Los vencedores escriben la historia, ya lo sabemos, pero Piglia sostiene que toda una trama de relatos se teje en los territorios de los vencidos y los testigos. Que a la Historia Oficial se contraponen los relatos mínimos que la confrontan, la sabotean, la ponen en duda. Relatos como pequeños alacranes que se le suben a los tobillos oficiales, que le clavan aguijonazos –lúcidos, impecables, mordaces, cargados de sano veneno-, los ponen nerviosos, les desatan la paranoia, les hacen arrancarse los uniformes, las medallas, las charreteras tejidas de dorado para salir corriendo como adolescentes histéricas. La Historia Oficial de los cirujanos es dinamitada y puesta bajo sospecha cuando se detonan, por aquí y por allá, una hemorragia indetenible de relatos inmunes a las puntadas; los relatos de los pacientes negados a curarse junto con aquellos de los testigos que vieron y saben otras cosas.

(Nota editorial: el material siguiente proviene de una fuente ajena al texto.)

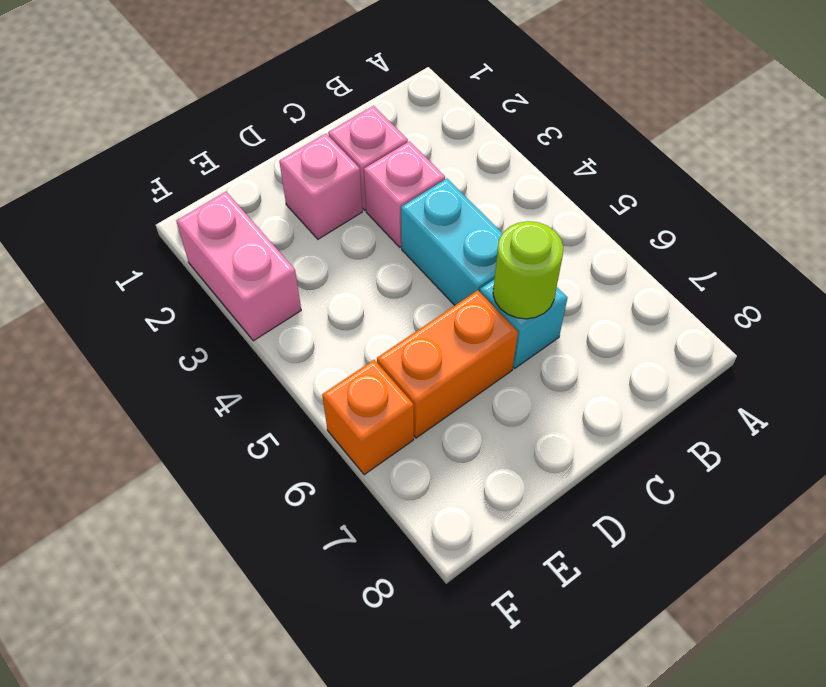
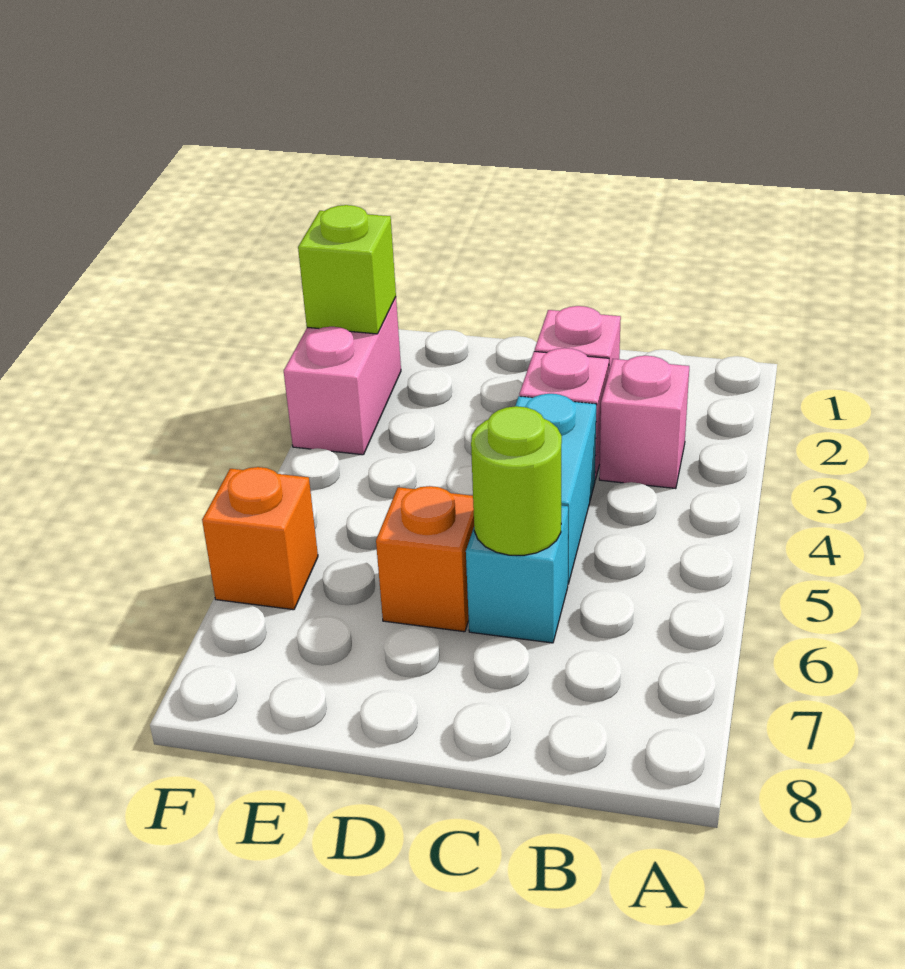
pink brick D2 level 1 -> pink brick B3 level 1
orange brick D6:E6 level 1 -> orange brick D6 level 1
none -> lime brick F2 level 2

No se me ocurre nada feliz cuando intento desenmascarar el discurso encubierto bajo la metáfora de lo rojo rojito, o debajo de esa propaganda oficial que nos machaca con que con Chávez manda el pueblo y que Venezuela ahora es de todos. Un relato subyacente nos hace concluir que todos deberíamos sentirnos encarnados por un solo hombre. Que Chávez es el pueblo. Este país soy yo, dirá el militar. Como lo dijo (otro militar) el propio Videla, o tal como lo sostuvo Luis XIV desde su trono absoluto. Ah, y un tal Calígula, un poco antes, en tiempos de Roma. Similar a una siniestra certeza que nos susurra –como una voz ahogada debajo del grito histérico e histórico de los vencedores- que lo colorado no está en las gorras, las chaquetas y las banderitas. Que verdaderamente rojo duele y salpica; pero lamentablemente de eso nos tocará contar –y curar- más tarde.